Problem Transformation

The skml.problem_transformation module implements so called meta-estimators to solve multi-label classification problems by transforming them into a number of easier problems, i.e. binary classification problems.

Binary Relevance

Binary Relevance (skml.problem_transformation.BinaryRelevance) transforms a problem of multi-classification with |\mathcal{L}| labels into a problem of |\mathcal{L}| binary classification problems, hence trains |\mathcal{L}| classifiers that decide label-wise, if the example that is currently being observed should have the label or not. (Dubbed PT-4 in the cited paper.)

Note, that binary relevance is not capable of modeling label interdependence.


[1]“Multi-Label Classification: An Overview.” Tsoumakas, Grigorios and Ioannis Katakis. in IJDWM 3 (2007): 1-13.

Label Powerset

Label Powerset (skml.problem_transformation.LabelPowerset) transforms a multi-class classification problem into one multi-class problem, where all possible label combinations are used as classes. So each possible combination of labels is turned into one class.

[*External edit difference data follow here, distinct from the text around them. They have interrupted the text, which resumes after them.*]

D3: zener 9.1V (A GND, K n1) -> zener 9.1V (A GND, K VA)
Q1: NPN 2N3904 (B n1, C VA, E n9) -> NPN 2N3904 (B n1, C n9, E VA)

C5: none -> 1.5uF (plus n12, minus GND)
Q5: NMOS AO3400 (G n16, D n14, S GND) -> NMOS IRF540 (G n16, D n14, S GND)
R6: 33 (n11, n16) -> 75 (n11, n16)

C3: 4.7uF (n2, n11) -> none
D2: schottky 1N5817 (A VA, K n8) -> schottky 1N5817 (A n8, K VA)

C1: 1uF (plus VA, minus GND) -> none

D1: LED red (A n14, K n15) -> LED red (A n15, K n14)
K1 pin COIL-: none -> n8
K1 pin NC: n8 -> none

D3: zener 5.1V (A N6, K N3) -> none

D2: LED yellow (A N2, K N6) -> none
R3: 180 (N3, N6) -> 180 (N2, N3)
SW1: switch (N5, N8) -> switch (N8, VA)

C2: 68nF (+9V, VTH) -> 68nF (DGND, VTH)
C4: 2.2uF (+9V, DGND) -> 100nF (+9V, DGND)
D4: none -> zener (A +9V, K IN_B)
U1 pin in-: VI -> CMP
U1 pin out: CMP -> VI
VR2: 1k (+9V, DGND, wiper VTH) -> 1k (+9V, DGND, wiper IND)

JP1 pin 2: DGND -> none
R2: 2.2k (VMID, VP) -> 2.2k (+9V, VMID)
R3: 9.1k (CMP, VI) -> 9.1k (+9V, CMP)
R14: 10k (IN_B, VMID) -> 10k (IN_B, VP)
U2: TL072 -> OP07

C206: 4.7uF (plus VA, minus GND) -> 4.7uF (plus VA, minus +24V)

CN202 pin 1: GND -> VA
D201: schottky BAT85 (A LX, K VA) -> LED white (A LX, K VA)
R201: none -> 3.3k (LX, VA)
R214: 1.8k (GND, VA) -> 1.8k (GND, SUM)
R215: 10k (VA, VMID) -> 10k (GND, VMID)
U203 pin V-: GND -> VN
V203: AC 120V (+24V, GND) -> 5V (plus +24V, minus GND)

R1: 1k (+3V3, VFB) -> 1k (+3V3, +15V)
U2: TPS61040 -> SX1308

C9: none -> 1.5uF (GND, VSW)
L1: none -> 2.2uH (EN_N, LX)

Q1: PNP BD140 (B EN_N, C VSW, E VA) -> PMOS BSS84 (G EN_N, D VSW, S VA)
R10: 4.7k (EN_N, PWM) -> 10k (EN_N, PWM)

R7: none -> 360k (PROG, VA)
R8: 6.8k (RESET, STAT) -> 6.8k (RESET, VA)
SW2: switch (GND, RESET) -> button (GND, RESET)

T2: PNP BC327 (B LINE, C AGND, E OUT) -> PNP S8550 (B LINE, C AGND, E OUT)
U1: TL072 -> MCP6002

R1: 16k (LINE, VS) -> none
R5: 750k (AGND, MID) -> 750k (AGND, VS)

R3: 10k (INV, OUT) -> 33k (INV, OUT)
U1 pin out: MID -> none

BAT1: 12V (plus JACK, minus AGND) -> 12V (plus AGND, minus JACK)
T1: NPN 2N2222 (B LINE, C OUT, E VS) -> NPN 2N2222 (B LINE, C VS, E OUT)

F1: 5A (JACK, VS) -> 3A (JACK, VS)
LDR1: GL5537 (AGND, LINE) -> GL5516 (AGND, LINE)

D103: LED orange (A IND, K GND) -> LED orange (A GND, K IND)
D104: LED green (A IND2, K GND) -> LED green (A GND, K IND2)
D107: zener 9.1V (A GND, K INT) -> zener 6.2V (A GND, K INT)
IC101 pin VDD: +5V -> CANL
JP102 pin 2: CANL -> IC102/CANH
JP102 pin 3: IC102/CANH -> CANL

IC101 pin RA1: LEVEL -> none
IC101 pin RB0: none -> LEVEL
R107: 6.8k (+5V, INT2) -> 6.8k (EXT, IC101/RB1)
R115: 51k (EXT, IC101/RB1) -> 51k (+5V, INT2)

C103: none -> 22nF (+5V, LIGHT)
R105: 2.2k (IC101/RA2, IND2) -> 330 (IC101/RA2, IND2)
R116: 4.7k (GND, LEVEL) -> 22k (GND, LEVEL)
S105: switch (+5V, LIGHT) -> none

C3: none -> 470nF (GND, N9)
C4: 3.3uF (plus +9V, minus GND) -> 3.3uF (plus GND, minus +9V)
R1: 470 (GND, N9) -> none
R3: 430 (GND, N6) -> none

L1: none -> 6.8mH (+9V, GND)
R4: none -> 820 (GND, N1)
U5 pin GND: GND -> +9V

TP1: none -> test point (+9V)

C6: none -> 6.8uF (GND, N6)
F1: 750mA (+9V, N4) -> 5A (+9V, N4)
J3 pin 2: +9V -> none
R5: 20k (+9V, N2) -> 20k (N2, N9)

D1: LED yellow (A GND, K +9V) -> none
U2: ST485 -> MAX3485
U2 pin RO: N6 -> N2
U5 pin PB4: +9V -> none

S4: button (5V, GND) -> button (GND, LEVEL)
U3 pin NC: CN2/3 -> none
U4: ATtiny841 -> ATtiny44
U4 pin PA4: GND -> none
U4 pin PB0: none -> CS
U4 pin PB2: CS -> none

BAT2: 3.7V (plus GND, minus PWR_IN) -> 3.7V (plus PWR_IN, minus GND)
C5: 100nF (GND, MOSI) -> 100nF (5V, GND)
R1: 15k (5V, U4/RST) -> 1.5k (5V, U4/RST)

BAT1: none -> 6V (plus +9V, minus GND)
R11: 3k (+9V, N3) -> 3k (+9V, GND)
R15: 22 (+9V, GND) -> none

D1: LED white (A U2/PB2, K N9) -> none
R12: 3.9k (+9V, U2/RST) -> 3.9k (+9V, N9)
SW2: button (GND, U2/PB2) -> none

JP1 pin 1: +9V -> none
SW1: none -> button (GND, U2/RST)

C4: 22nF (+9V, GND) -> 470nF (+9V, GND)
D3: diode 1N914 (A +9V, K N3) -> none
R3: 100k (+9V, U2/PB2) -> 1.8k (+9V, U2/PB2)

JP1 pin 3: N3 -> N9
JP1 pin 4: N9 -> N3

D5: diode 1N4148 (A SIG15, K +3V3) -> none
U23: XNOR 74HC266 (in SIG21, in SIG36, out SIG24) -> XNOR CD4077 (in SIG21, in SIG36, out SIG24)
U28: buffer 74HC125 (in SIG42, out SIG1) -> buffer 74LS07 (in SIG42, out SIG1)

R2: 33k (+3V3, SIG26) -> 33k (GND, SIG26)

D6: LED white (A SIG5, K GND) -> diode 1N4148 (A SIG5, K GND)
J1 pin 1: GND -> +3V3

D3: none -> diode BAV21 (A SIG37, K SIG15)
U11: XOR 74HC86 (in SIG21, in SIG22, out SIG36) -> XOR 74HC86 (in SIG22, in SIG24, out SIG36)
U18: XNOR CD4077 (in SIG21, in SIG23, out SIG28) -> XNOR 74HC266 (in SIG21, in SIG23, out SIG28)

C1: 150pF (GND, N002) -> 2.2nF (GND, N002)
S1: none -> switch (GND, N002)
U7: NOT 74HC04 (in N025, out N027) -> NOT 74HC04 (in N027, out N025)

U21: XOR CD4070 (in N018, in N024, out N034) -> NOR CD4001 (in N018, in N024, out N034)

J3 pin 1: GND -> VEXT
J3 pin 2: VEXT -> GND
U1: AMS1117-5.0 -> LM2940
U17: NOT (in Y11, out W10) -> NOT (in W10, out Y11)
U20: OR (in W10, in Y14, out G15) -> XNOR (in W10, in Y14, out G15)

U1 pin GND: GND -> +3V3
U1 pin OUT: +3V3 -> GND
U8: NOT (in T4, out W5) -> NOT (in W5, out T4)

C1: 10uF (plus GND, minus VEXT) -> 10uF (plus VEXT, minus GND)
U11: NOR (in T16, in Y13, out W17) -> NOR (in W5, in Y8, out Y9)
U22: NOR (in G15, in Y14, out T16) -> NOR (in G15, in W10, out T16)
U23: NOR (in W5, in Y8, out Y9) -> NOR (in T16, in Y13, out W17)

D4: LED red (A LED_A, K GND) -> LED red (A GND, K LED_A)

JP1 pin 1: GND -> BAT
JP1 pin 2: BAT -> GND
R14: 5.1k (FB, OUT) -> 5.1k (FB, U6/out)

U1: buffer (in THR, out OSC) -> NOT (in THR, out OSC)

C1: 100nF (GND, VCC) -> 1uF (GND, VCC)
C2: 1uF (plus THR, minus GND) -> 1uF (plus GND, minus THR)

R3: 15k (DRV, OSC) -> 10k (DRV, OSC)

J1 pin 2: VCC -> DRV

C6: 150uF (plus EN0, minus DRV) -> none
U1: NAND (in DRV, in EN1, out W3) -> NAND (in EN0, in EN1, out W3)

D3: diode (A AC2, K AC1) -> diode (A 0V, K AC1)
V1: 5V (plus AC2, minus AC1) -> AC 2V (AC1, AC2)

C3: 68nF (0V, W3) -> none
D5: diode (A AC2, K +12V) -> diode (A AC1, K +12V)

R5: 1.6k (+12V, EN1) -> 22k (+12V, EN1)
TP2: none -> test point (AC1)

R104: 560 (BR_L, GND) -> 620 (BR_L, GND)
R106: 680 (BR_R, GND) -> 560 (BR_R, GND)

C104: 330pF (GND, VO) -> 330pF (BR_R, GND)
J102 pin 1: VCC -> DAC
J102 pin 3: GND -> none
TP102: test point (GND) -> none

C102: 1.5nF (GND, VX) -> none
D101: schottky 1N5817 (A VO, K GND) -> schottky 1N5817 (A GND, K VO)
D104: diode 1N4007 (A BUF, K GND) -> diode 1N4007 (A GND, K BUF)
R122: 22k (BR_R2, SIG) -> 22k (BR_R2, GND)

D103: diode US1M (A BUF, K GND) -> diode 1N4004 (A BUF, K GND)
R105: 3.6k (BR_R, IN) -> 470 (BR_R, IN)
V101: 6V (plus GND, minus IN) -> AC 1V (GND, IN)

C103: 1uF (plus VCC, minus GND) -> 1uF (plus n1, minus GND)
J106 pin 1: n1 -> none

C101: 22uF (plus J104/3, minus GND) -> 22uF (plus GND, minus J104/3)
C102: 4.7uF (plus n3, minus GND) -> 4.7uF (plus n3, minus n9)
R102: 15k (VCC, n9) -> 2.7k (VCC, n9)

If the underlying multi-label problem operates on the label space \mathcal{L} with |\mathcal{L}| labels, label powerset will train |2^{\mathcal{L}}| classifiers, where each one decides if the label combination should be assigned to an example.

Note, that while label powerset can model label interdependence, the computational feasibility can be reduced for a large number of labels, as the number of trained classifiers grows exponentially. (Dubbed PT-5 in the cited paper.)


[1]“Multi-Label Classification: An Overview.” Tsoumakas, Grigorios and Ioannis Katakis. in IJDWM 3 (2007): 1-13.

Classifier Chains

Classifier chains (skml.problem_transformation.ClassifierChain) improve the binary relevance (skml.problem_transformation.BinaryRelevance) method to use label interdependence as well. For each label a classifier is trained. Besides the first classifier in the chain, each subsequent classifier is trained on a modified input vector, where the previous predicted labels are incorporated. Thus, a chain of classifiers is predicted, and each classifier in the chain gets also the previous class predictions as an input.

Note, that the performance of a single chain depends heavily on the order of the classifiers in the chain.


[2]“Classifier chains for multi-label classification”, Read, J., Pfahringer, B., Holmes, G. & Frank, E. (2009). In Proceedings of European conference on Machine Learning and Knowledge Discovery in Databases 2009 (ECML PKDD 2009), Part II, LNAI 5782(pp. 254-269). Berlin: Springer.

Probabilistic Classifier Chains

Probabilistic Classifier Chains (skml.problem_transformation.ProbabilisticClassifierChain) –also known as PCC– are an extension to the classic Classifier Chains (skml.problem_transformation.ClassifierChain) and can be seen as a discrete greedy approximation of probabilistic classifier chains with probabilities valued zero/one [3].

For each label a classifier is trained as in CC, however probabilistic classifiers are used. In fact [3], when used with non-probabilistic classifiers, CC is recovered from the posterior probability distribution \mathbf{P}_\mathbf{y}(\mathbf{x}).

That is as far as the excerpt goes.